Google launched Gmail on April Fools Day in 2004. Everyone who read the announcement from Google had a good laugh, only to realize that Gmail was a serious product that dominated the e-mailing service market 15 years later. In 2004, Yahoo and Hotmail were the big players. Google first entered with a free product that was simply much better. Google offered free 1GB space, while Hotmail gave each user 2 MB. Google Gmail was a more simple product that did a better job of connecting people. The search function worked seamlessly. Gmail was a low-end disruptive innovation because it came to serve the bottom of the market. Gmail gradually moved up to serve businesses and organizations.
As Gmail evolved and dominated the market, Google did not become complacent. When Gmail turned 10 years old in 2014, Google launched Inbox, another email app with a completely different feel and user experience from Gmail. Inbox came in and competed directly with Gmail in the low-end market.

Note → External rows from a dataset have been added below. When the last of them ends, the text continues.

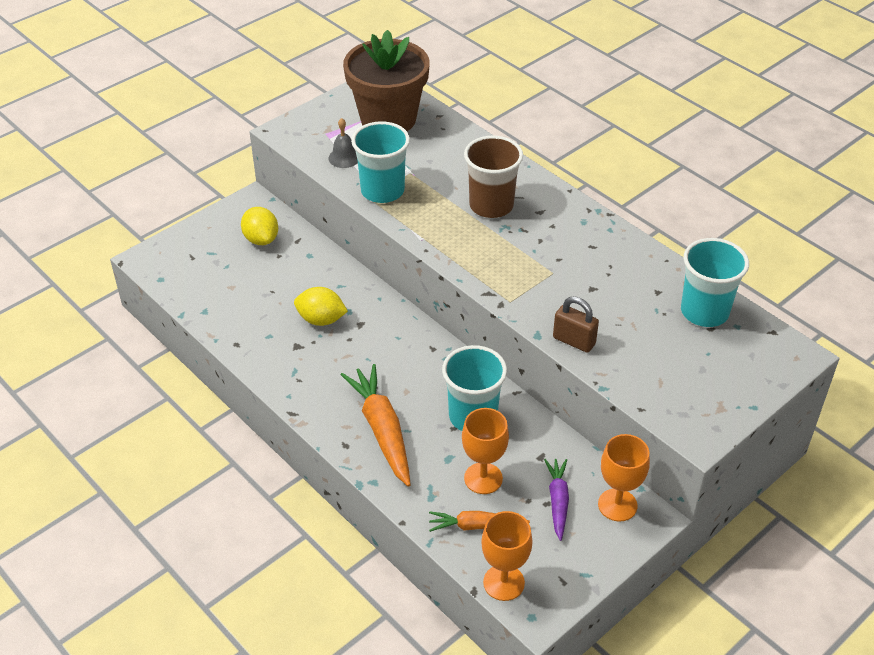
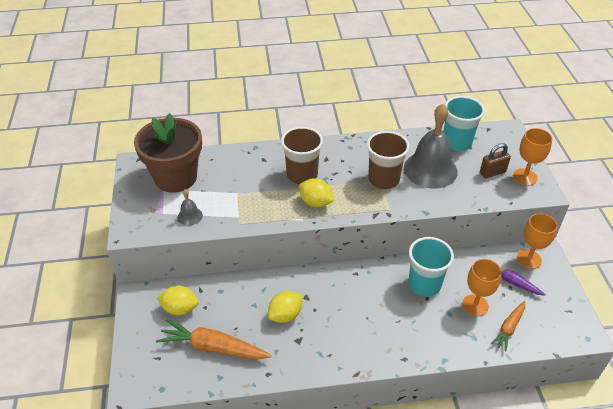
camera: 55 degrees left, 0 degrees up
(382, 191) = (241, 214): turquoise cup -> none
(382, 430) = (405, 333): orange carrot -> orange carrot (213, 347)
(458, 237) = (315, 202): none -> yellow lemon
(503, 582) = (557, 337): orange goblet -> orange goblet (524, 177)
(557, 274) = (383, 179): none -> brown cup
(574, 341) = (442, 200): brown padlock -> brown padlock (492, 172)
(621, 308) = (430, 169): none -> grey bell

Inbox was simpler than Gmail with a feel of a to-do list. Inbox bundled multiple emails together into different tags. A user could quickly skim through and mark an entire tag as read. It was a much quicker way of using Gmail. Smart features like auto-suggestion or smart display of files and links attracted many users to use Inbox. Ultimately, Inbox did not work out and Google is closing the service on April 2.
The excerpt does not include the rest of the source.